~stef/blog/

A few days after sharing this solution with the fine cryptomuseum people, I got a hint. The taps for the LSFRs are much less complicated than thought, and they're hiding in plain sight. Remember this line from the loop updating the 16 byte LFSR block (page 62, first code example, line 5):

acc ^= lfsr[i] & lookupTable[(round_counter+i)%16];

Well this lookupTable is the taps of the four LFSRs, only the taps are bit-sliced just like the LFSRs themselves. The only magic was that the round_counter starts from 0x1f, thus the 15th byte was the first to process for extracting the taps. The following function from the lfsr32.py script takes care of extracting the nth LFSR taps:

taps = (
   0x06, 0x0B, 0x0A, 0x78, 0x0C, 0xE0, 0x29, 0x7B,
   0xCF, 0xC3, 0x4B, 0x2B, 0xCC, 0x82, 0x60, 0x80)

def extract(taps, i):
    # left to right
    tr = [''.join(str((taps[j] >> b) & 1) for j in range(16)) for b in range(8)]
    # horizontal bottoms-up lines appended
    return (tr[(i*2)+1]+tr[(i*2)])

for i in range(4):
  print(extract(taps, i))

Running the above code, results in these left-zero-padded results:

32 bit: 11100001111101000100001111110000  e1f443f0
31 bit: 01111011101110001000100010001000  7bb88888
29 bit: 00010111000100100001000100000000  17121100
27 bit: 00000100110011010001010111101010  04cd15ea

Each of these tap configurations create LFSRs that are of maximum cycle size. Implementations of these are included in the lfsr.c file.

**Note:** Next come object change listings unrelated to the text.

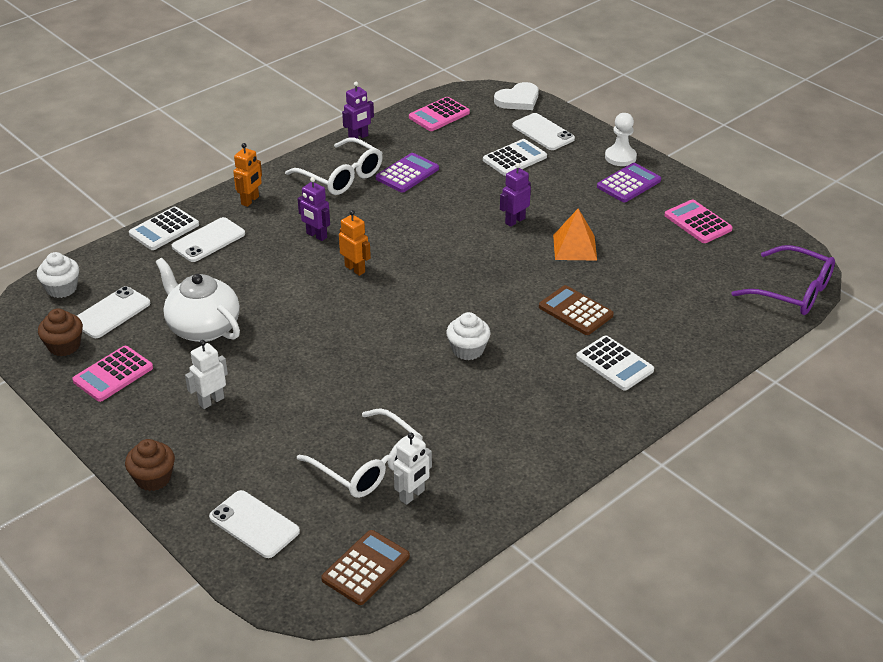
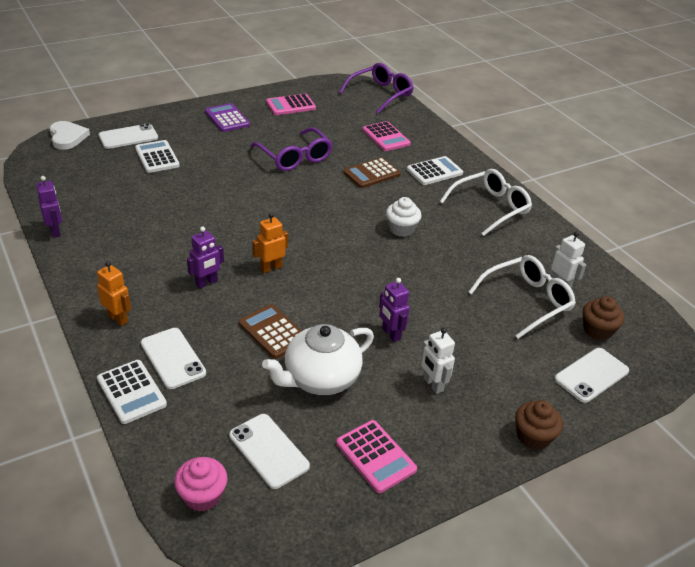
camera: 80 degrees left, 0 degrees up
(62, 288) = (202, 495): white cupcake -> pink cupcake
(64, 346) = (314, 498): brown cupcake -> brown cupcake (597, 330)
(341, 176) = (117, 252): white glasses -> white glasses (490, 208)
(366, 568) = (635, 320): brown calculator -> brown calculator (273, 332)
(407, 174) = (140, 214): purple calculator -> none
(439, 115) = (56, 180): pink calculator -> pink calculator (385, 137)
(515, 221) = (246, 175): purple robot -> purple robot (391, 334)
(574, 247) = (295, 157): orange pyramid -> purple glasses
(620, 157) = (190, 114): white pawn -> none

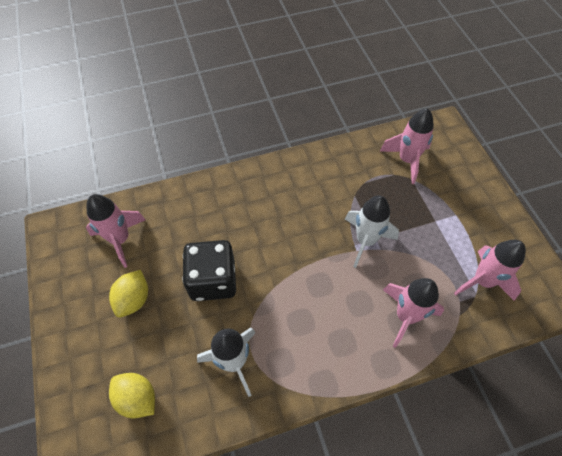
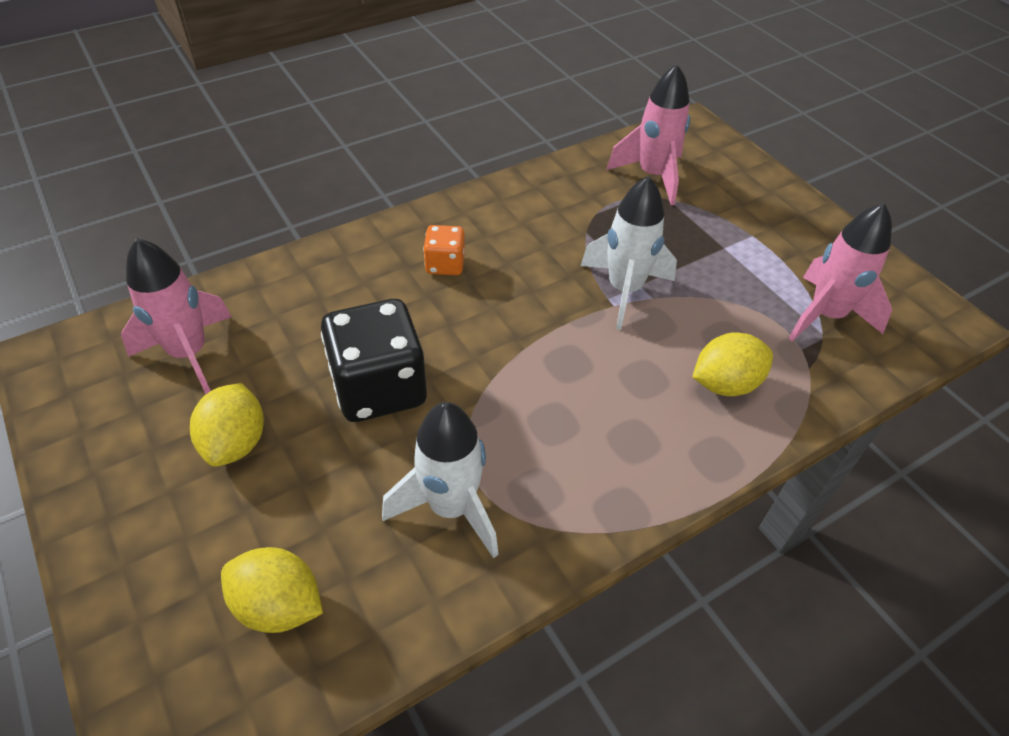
camera: 15 degrees left, 10 degrees down
(267, 205) = (445, 264): none -> orange dice
(406, 316) = (725, 384): pink rocket -> yellow lemon

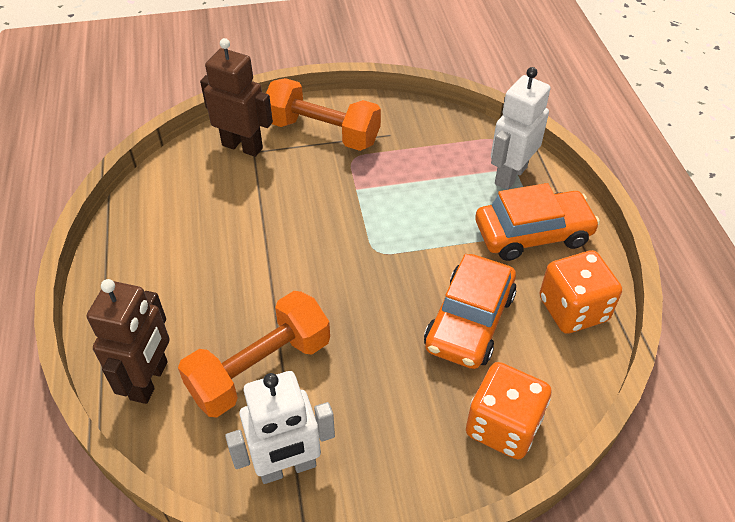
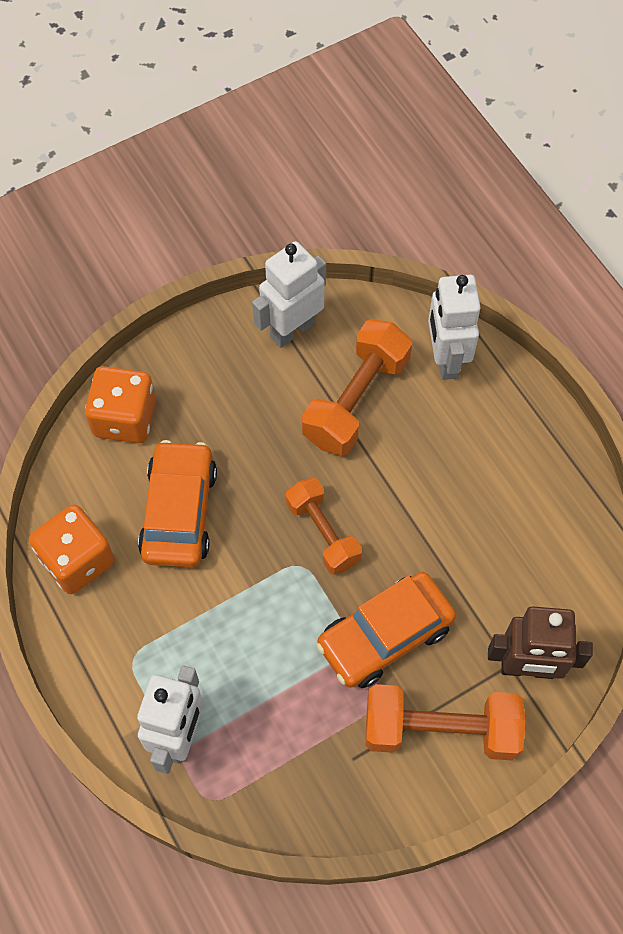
camera: 160 degrees right, 15 degrees up
(150, 380) = (445, 359): brown robot -> white robot
(347, 268) = (323, 533): none -> orange dumbbell
(533, 234) = (135, 648): orange car -> orange car (385, 635)

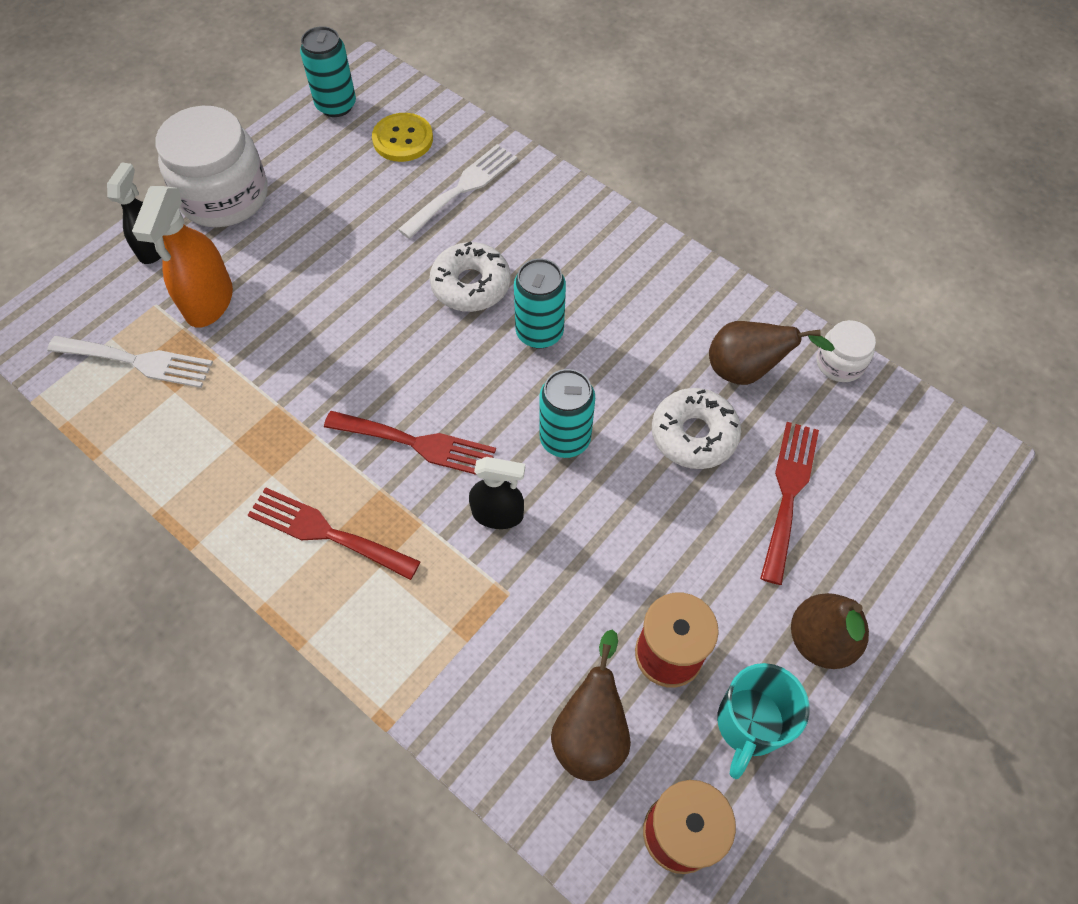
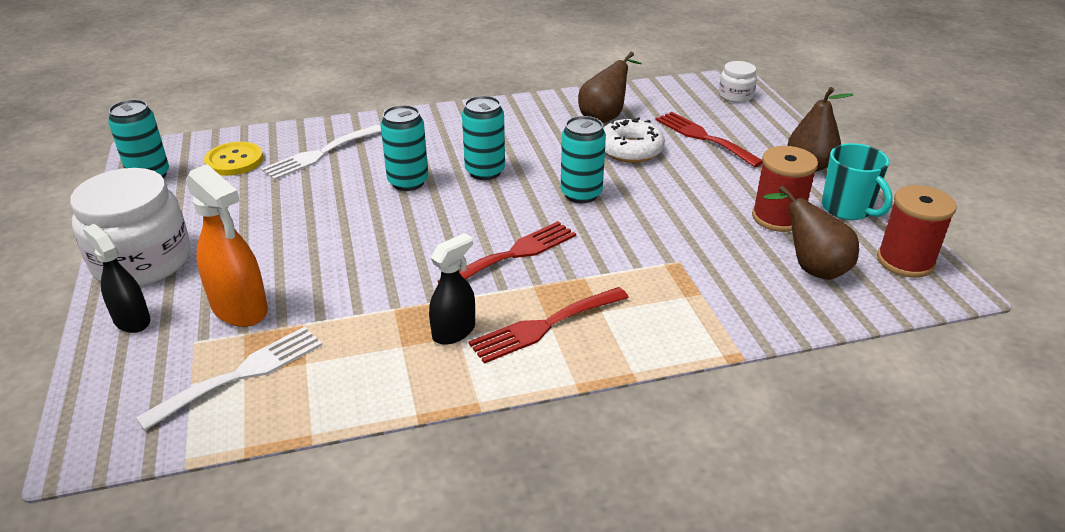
camera: 55 degrees left, 25 degrees down
(463, 188) = (320, 154): white fork -> white fork turned 120 degrees counterclockwise
(471, 285) = (408, 182): white donut -> turquoise can
(498, 514) = (611, 242): black spray bottle -> black spray bottle (454, 331)
(840, 363) = (633, 90): white jar -> white jar (735, 96)

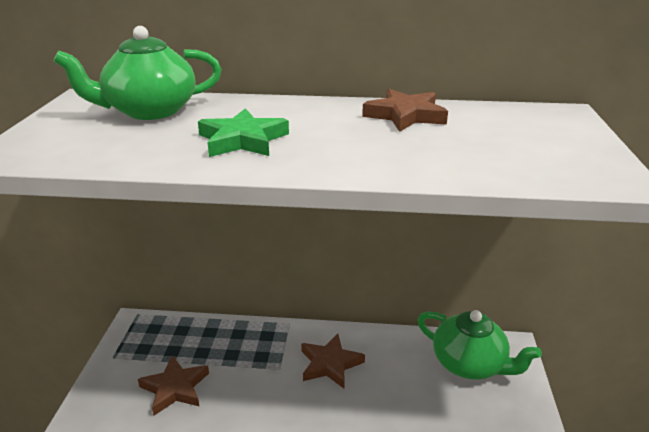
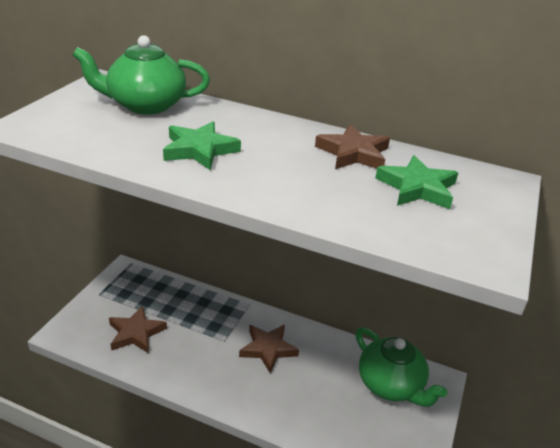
camera: 15 degrees right, 5 degrees up
(491, 132) = (417, 188): none -> green star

I do not know if the NSA did have a SAT solver like z3 back in 1983, but the fact that I can recover a key 40 years later within 4 seconds on a laptop CPU in a single thread - while I am far from being able to do so for the same if DES would be used -, lets me conclude that the PX1000cr algorithm is indeed a confirmed backdoor.

As noted above though, the equation system that needs to be solved is quite huge (about 20 something megabytes when printed out as ASCII text), it is safe to assume that the NSA needed much more efficient ways in the 80ies to break this algorithm.

A very simple and cheap attack which also amortizes the costs of the algebraic attack is based on the fact that the first and last character and the top bits in between leak the keystream. This makes it almost trivial to detect key reuse. And this being a stream cipher key reuse is catastrophic in cryptographic sense, a good example of this is the Venona project and Julius and Ethel Rosenberg's fate. We can say that the NSA has for decades worked on recovering plaintext from two-timepads, but in the Venona this was more difficult as they didn't know which two messages were sharing the same key. With the PX1k this is much more trivial. For Venona it's a solid bet that the NSA built a lot of HW that recovers plaintext from two plaintexts xor-ed together. This means they only need to use the more expensive algebraic or other attacks for cryptograms with unique keys. I believe this is an important insight, there's not just one backdoor here, but multiple ones that work together.

Also notable is that this backdoor is definitely predating the NOBUS - nobody but us - policy. I heard that other intelligence services did notice the change of algorithm in the PX1000 and also had done their own analysis.